Cosa decreta questa legge per quanto riguarda l’università pubblica? Cerchiamo di riassumerne qui i punti principali, facendoci aiutare da quanto reperito su alcuni siti (per esempio qui), e tenendo anche conto delle interessanti considerazioni del collega del CNR Antonello Pasini (qui e qui).
1) Il taglio delle risorse economiche destinate all'università pubblica
2) La trasformazione delle università pubbliche in "fondazioni di diritto privato"
3) La riduzione del turn over (articolo 66)
Questi sopraelencati sono solamente i problemi più grossi a cui questa legge condurrebbe, ma basta leggere con attenzione il testo della legge per trovare altre note di interesse, come il differimento, per 12 mesi, con effetto dal 1 gennaio 2009, degli scatti stipendiali biennali di anzianità dei docenti e dei ricercatori e la diminuzione delle risorse destinate alla contrattazione integrativa per il personale non docente.
La risposta di alcuni esponenti del governo a queste considerazioni ed alle logiche manifestazioni da parte della quasi totalità del corpo docente e degli studenti che ne sono conseguite sono state odiose ed irritanti in quanto hanno avuto il solo scopo di denigrare la categoria degli universitari nei confronti dell'opinione pubblica, sottolineando sempre e soltanto i problemi del sistema universitario ed evidenziando sempre i dati che potevano avere un impatto negativo sul pubblico.
Intendiamoci: nessuno nasconde che i problemi esistono all'interno dell'università, così come in qualunque settore, Ministeri compresi.
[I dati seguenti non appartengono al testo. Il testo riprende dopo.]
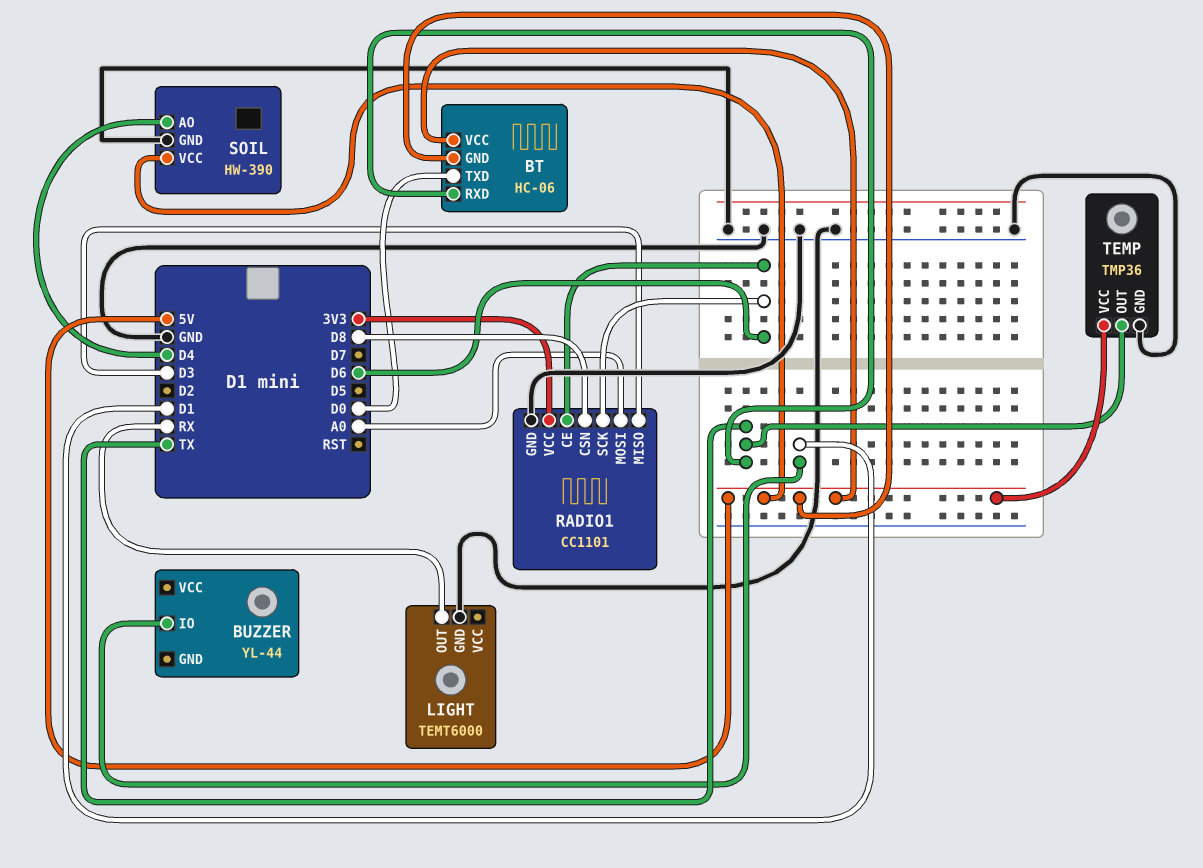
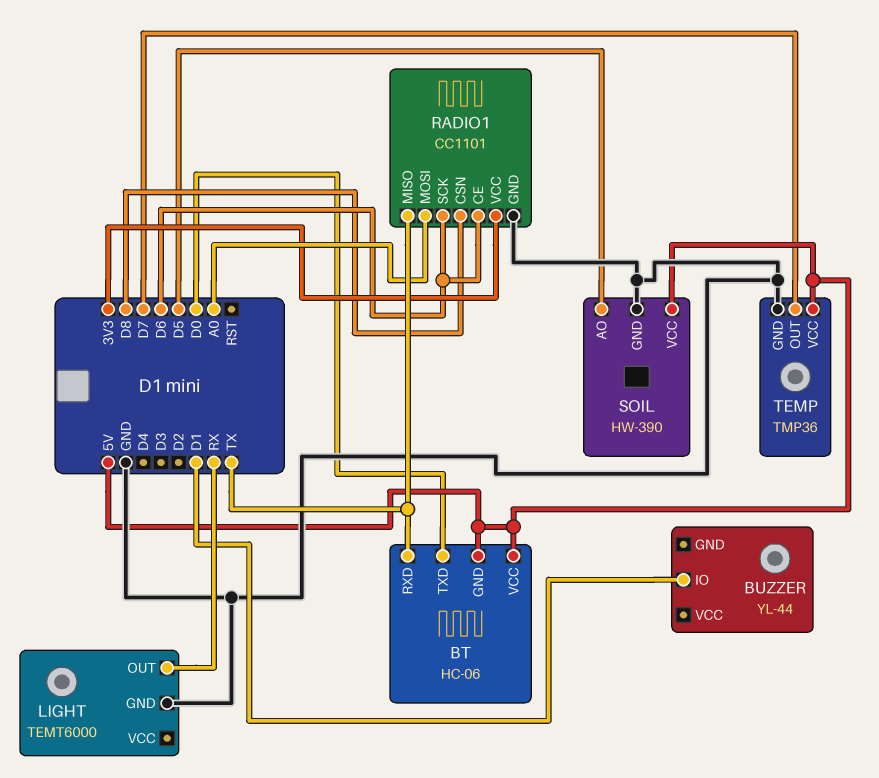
RADIO1 pin MISO: D3 -> TX
SOIL pin AO: D4 -> D5
TEMP pin OUT: TX -> D7

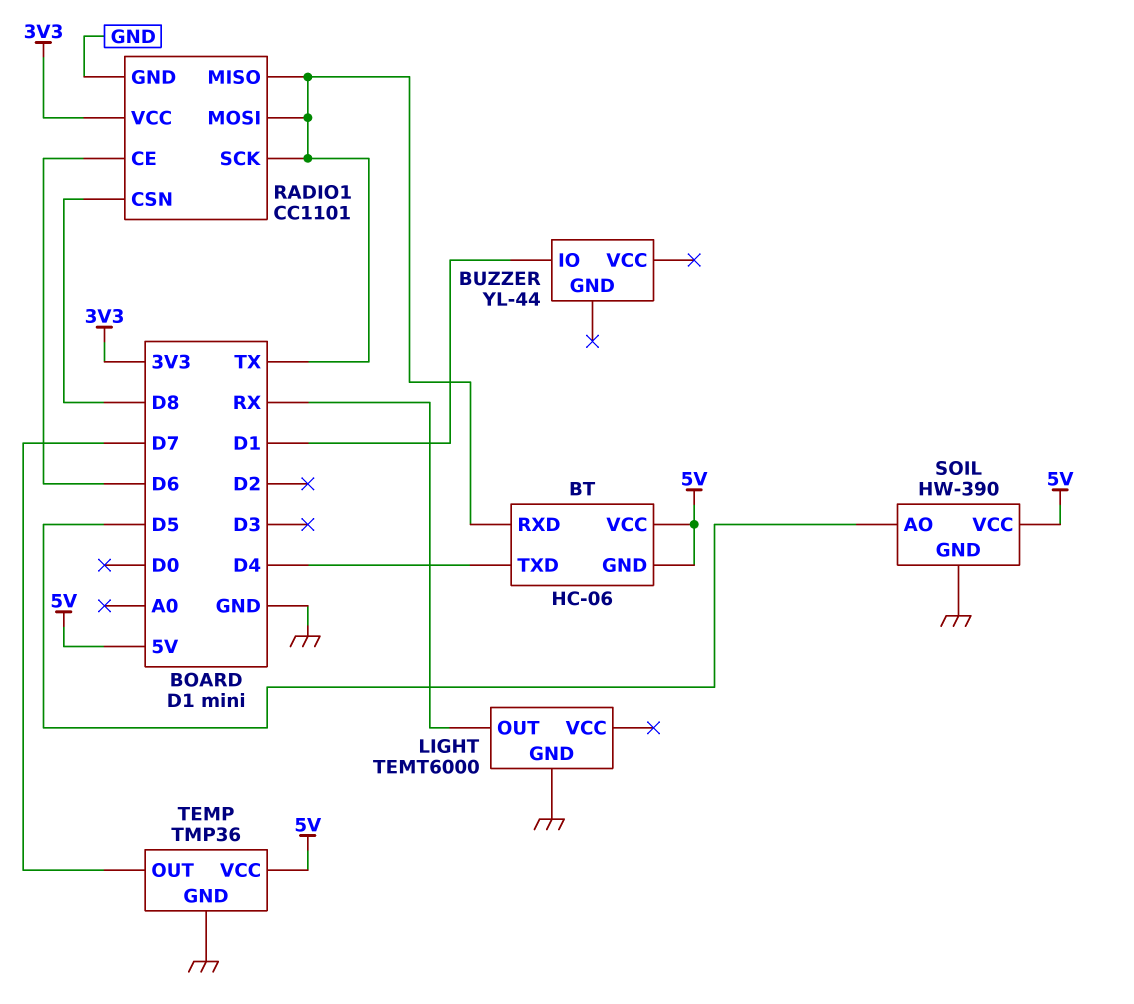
BT pin TXD: D0 -> D4
RADIO1 pin MOSI: A0 -> TX
RADIO1 pin SCK: D6 -> TX

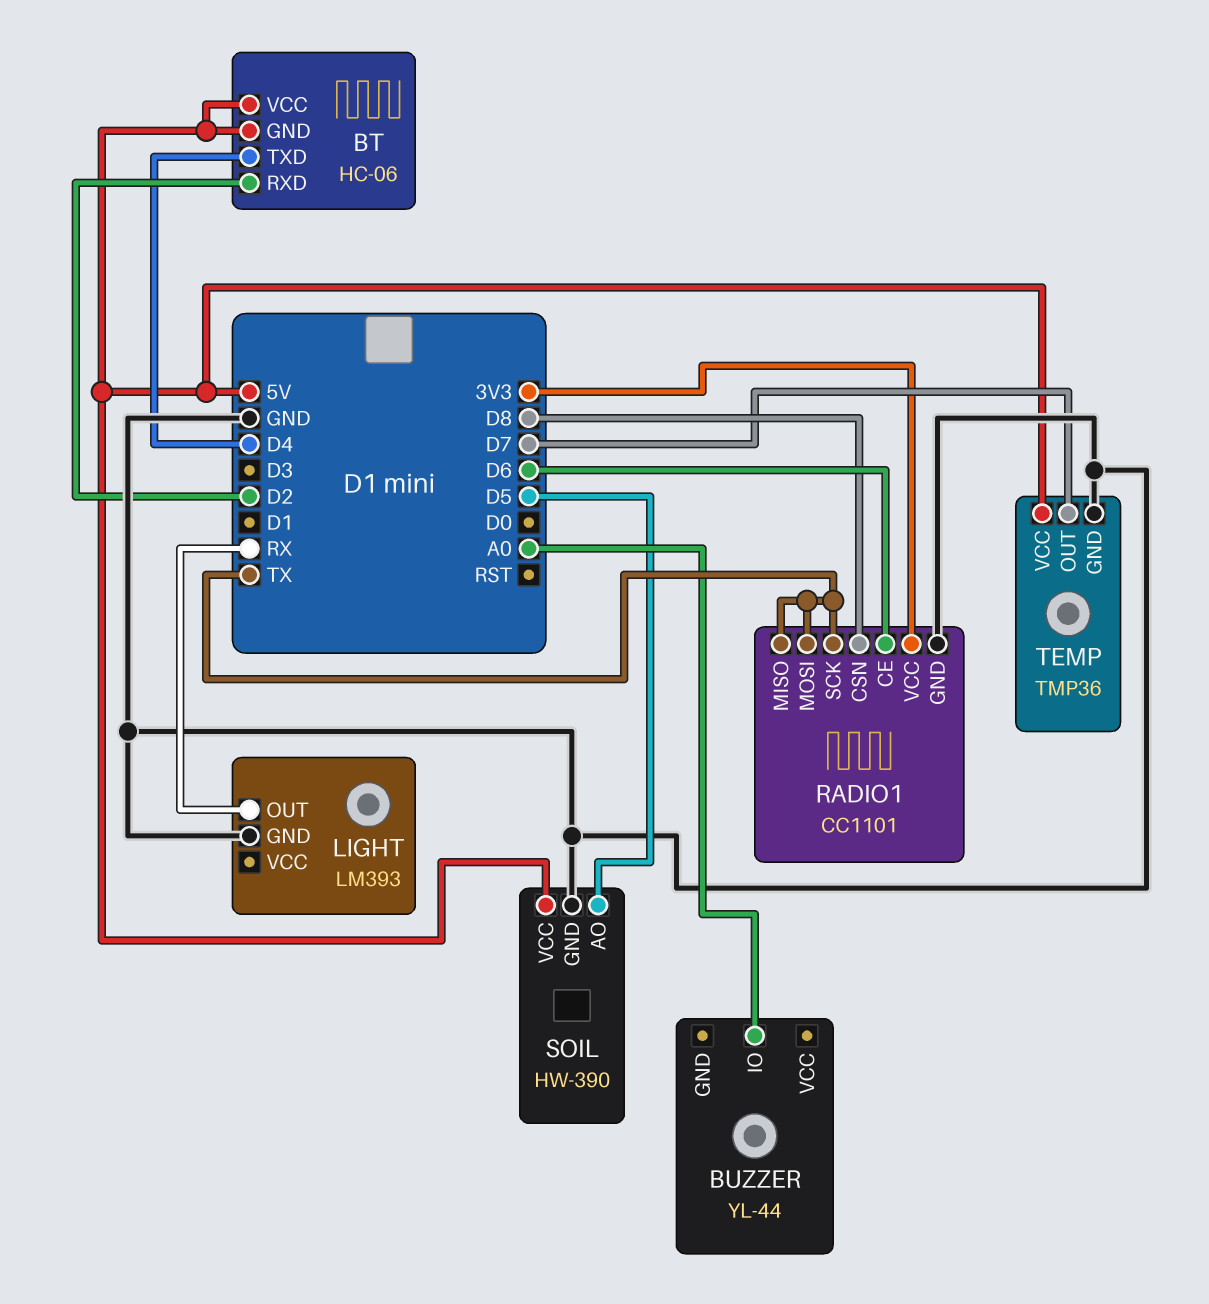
BT pin RXD: TX -> D2
BUZZER pin IO: D1 -> A0
LIGHT: TEMT6000 -> LM393

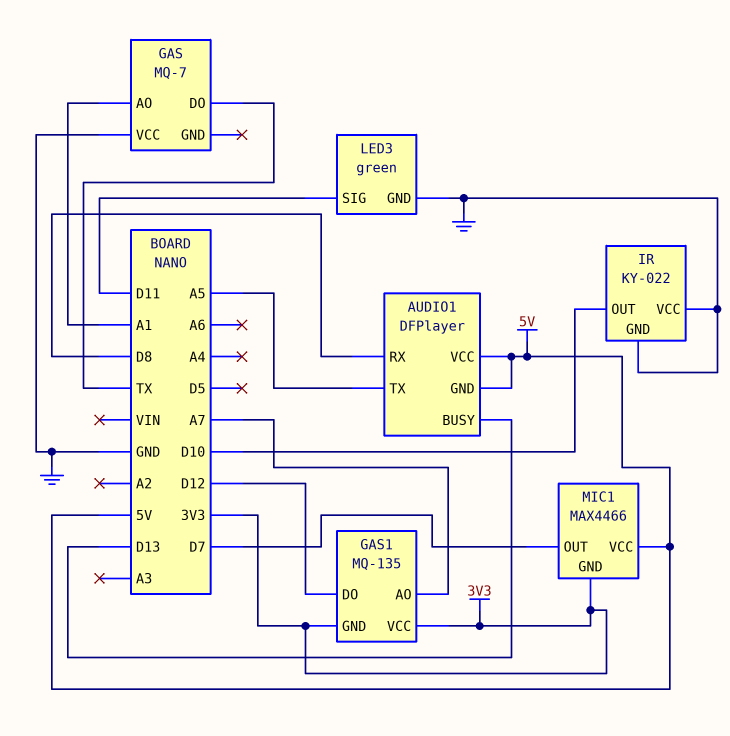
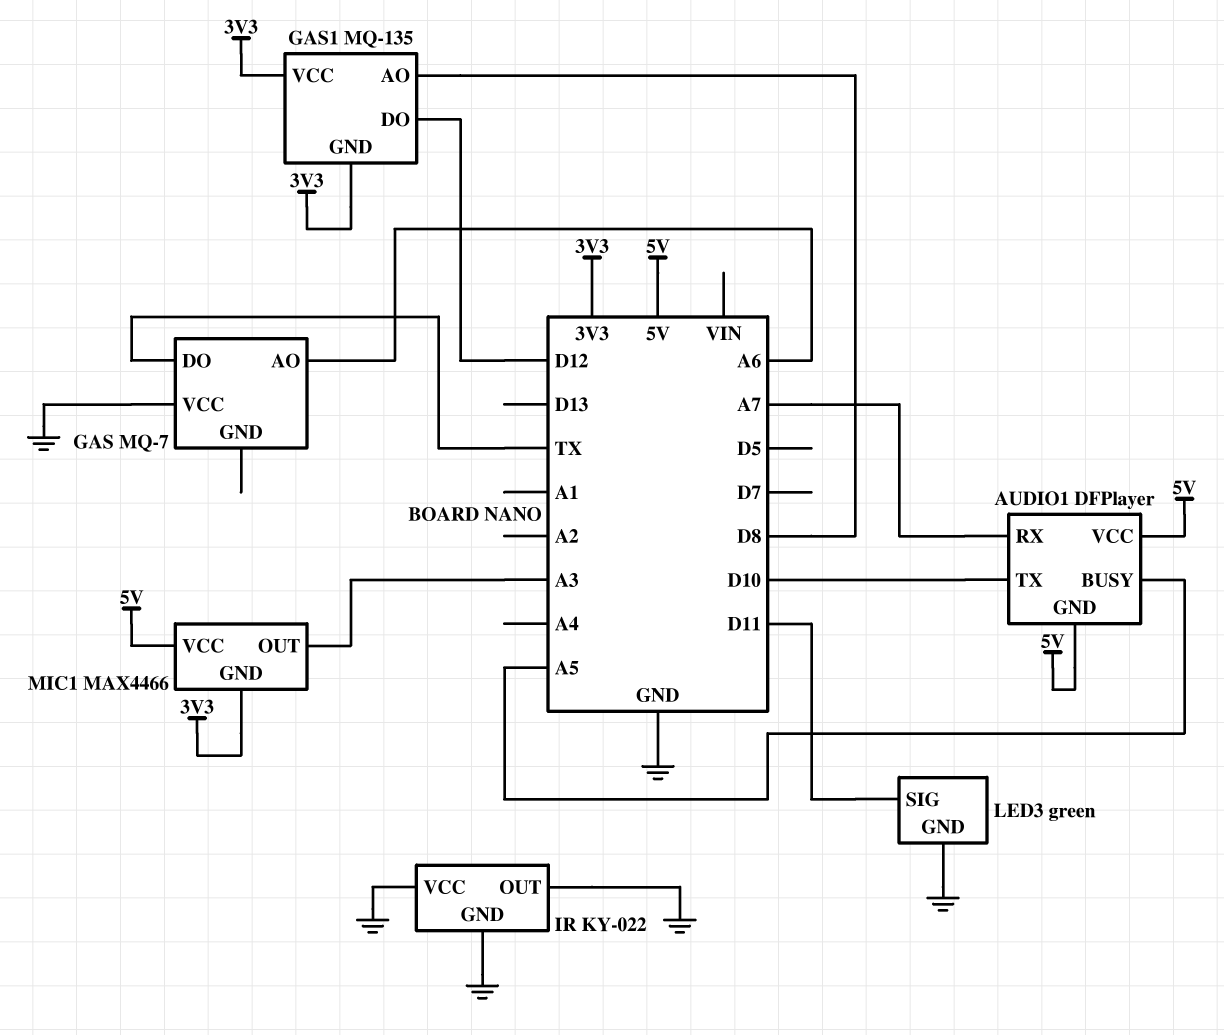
AUDIO1 pin BUSY: D13 -> A5
AUDIO1 pin RX: D8 -> A7
AUDIO1 pin TX: A5 -> D10
GAS pin AO: A1 -> A6
GAS1 pin AO: A7 -> D8
IR pin OUT: D10 -> GND
MIC1 pin OUT: D7 -> A3

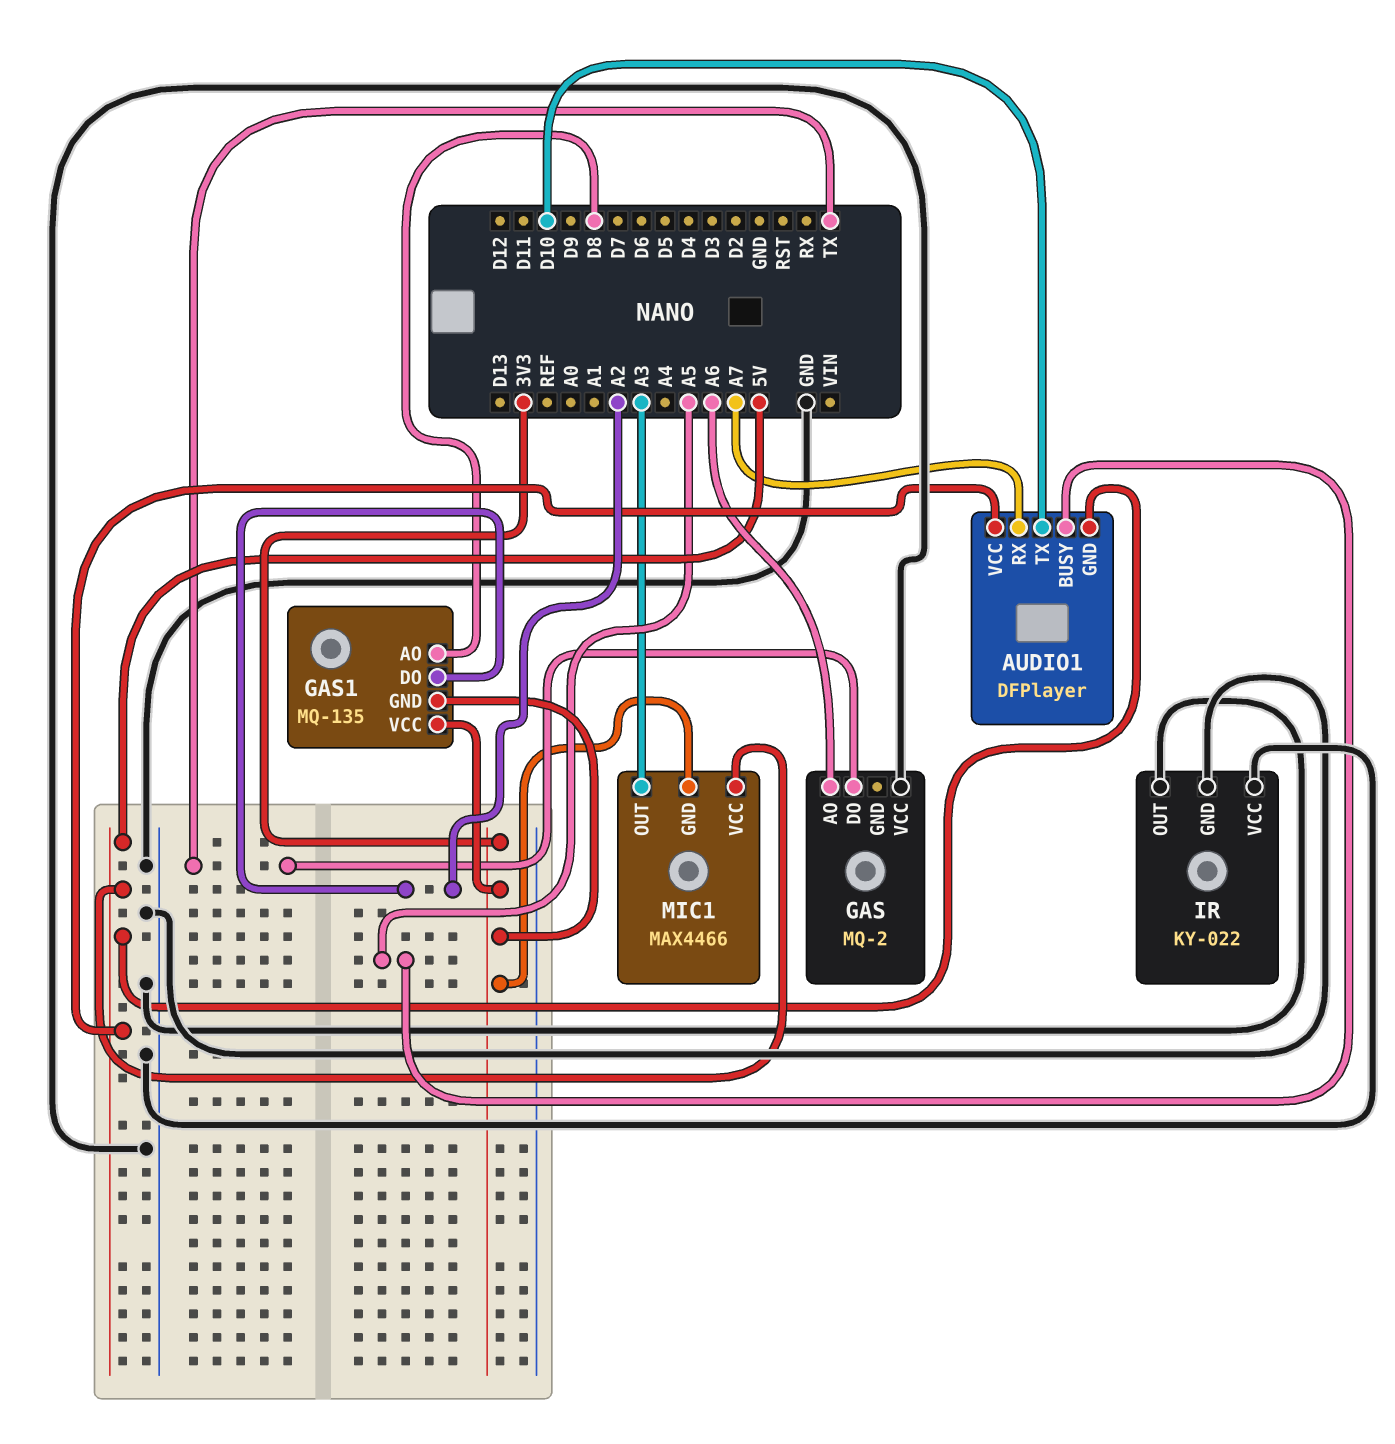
GAS: MQ-7 -> MQ-2
GAS1 pin DO: D12 -> A2
LED3: green -> none
LED3 pin GND: GND -> none
LED3 pin SIG: D11 -> none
Ciò di cui l'intera categoria si lamenta è che la legge 133 non risolve nessuno dei problemi, in quanto esegue soltanto dei tagli su un settore già abbondantemente penalizzato dalle scelte della politica italiana, che destina alla ricerca soltanto l'1% del PIL (altre nazioni industrializzate invece destinano anche più del 3%: vedasi più in basso).
Sparare a zero sugli universitari dando estremo risalto a qualche comportamento anomalo e sminuendo il lavoro altrui è un atto che può definirsi solo arrogante. Un docente universitario non insegna soltanto, ma fa anche ricerca, ed il totale delle ore lavorate nel corso dell'anno è ben maggiore di 60, numero scritto da alcuni organi di stampa (si veda per esempio qui). Che ci sia qualcuno che lavora poco sarà pur vero, ma forse tutti i politici partecipano a tutte le sedute, commissioni, ecc.?
Un esempio è questo: in questi giorni si parla tanto del problema delle "dinastie familiari", come se fosse un problema che esiste solo nell'università. Si dice che sarà proibita l'assunzione dei familiari nelle università. Ma se uno è così "influente" da riuscire a far sì che un proprio familiare venga assunto nonostante non sia un genio, questo provvedimento lo fermerebbe? certamente no: data la sua "influenza", troverebbe presto un suo "collega" di un altro ateneo nelle sue stesse condizioni proponendogli uno scambio. Eppure molti sono convinti che questo sarebbe un provvedimento giusto!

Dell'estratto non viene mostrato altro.